Besides, the mother has made ample provisions at home. A huge play room with teaching aids and toys was all set-up before IIM Raipur happened. In that room, a wall which has a list of ‘things-to-do’ and another wall that has a list of ‘mummy-says–things-to-do take place of pride. Besides, two full time maids have also been employed for the children.

For Shweta, getting into an IIM was important, the location was not. “If I had a choice, it would have been IIM Indore but for me any IIM is good enough. The brand works. Yes, I miss my children but this is what I have decided for myself as of now. I missed three of their birthdays last six months,” she shrugs her shoulders.

She has not decided on what to do with her MBA degree. Now, that she is into the grind, a successful career is in her mind but she wants to flow with the rigor of the course and decide later.

Her mind is full-up now. She has her next project to think of and also her student club acitivities.

From the four children, the twins miss her the most and make sure she knows that on Skype. Her second daughter who is the most pampered gets a earful from her mother every day since ‘brushing teeth’ is not one of her favourite activities. The eldest has taken on an interesting role. She is most concerned about her mummys classroom and keeps tabs on her academic performance. And probably, its these memories that keep Shweta Mallick, the super-mom going about her student life everyday because she has met her children only twice after joining IIM Raipur – both during the term breaks.

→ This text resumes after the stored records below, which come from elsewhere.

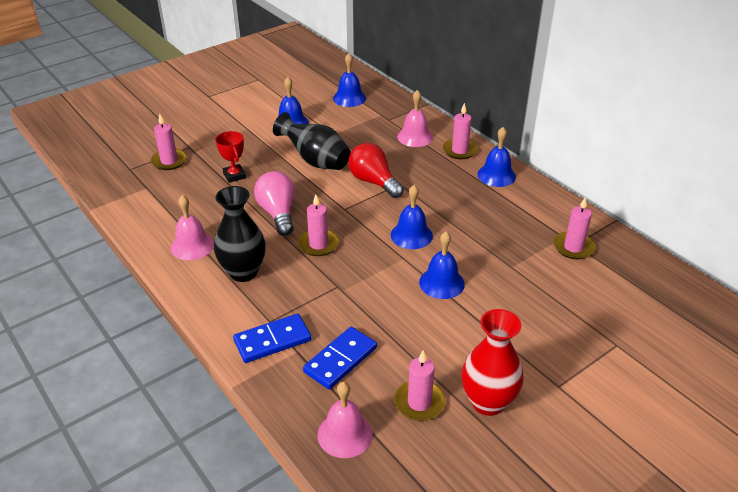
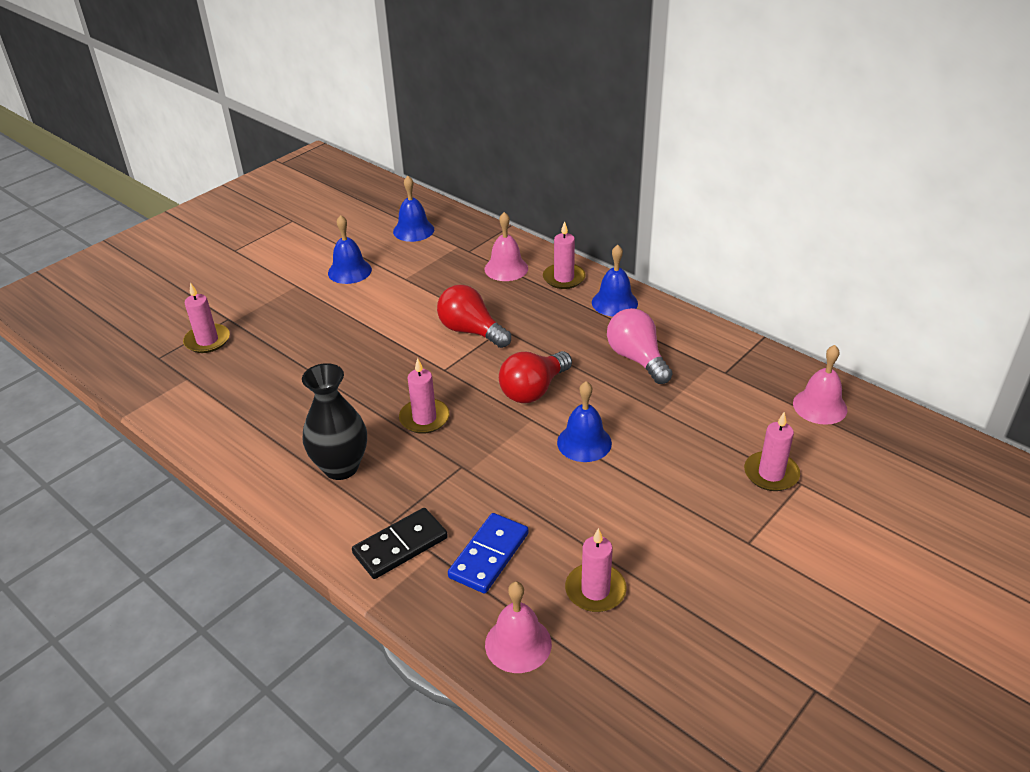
camera: 10 degrees left, 0 degrees up
(192, 246) = (267, 444): pink bell -> pink bell (820, 406)
(234, 175) = (296, 347): red trophy -> none
(272, 340) = (400, 546): blue domino -> black domino
(278, 213) = (364, 387): pink light bulb -> pink light bulb (637, 359)
(315, 161) = (393, 315): black vase -> none
(411, 235) = (533, 390): blue bell -> red light bulb
(488, 402) = (674, 575): red vase -> none
(573, 247) = (724, 376): pink candle -> pink candle (771, 474)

Shweta plans to take them all on her summer internship.

Below is a mail sent by Shweta Mallick, who is finding it hard to digest that so many (in the comments section) view mothers women and children in such a low light.

Such an irony, considering the current wave that has gripped the entire country, the cry to to treat women with respect and dignity.

Dear Laj,

Thanks for the coverage.

But it is actually taking a toll on me reading some 20 plus people educating me about what ought to be done and why my children were not supposed to be on earth. I wanted to reply but they are not even worth responding to. Alas! this world of male chauvinism sees but what was to be seen, they are unable to accept the success of a female who is living life on her own terms.

Strangely enough people have already reached a conclusion that it was for a male child and my husband was the sole reason behind this, rather than being happy about my bringing up three daughters.

I guess those people who ACCURATELY give birth to one son and one daughter duo or two sons are BLESSED. Some have decided that we are going to kill the fifth child, If we were those sorts we would have had a son in the very first go, 4 werent needed !Its not that anywhere have I preached having more kids, its just that I have been endowed with grace enough not to comment on others personal life.

Its my life and I do not owe an explanation to any one..Second, for those bothered about China, clarify it to them that compulsorily banning second child has lead to a humungous gender disparity in Chin a(with more than a difference of 30 million).

I actually feel sad about people like these who will one day have TWO COMMODITIES…….. and not children, may be their parents didnt love them enough to raise the bond beyond head counting.

And for those bothered about my or my childrens prospects, I have already been placed for summers and my children will prove their worth at all costs rather than counting others children. May be they land at MITs/Harvard and be at a place which actually respects motherhood. I would not have commented even this much but I want to defend my children who have become a topic of discussion, they are too small to answer and when they will they will not answer in words but in action.

I would like you to attach this as an excerpt to the article, both on PG and other sites which have taken the same article.

Thanks n regards,


(We have edited the mail Shweta sent to us, and her views are on the comments posted on our site as well as others which have picked up this article.)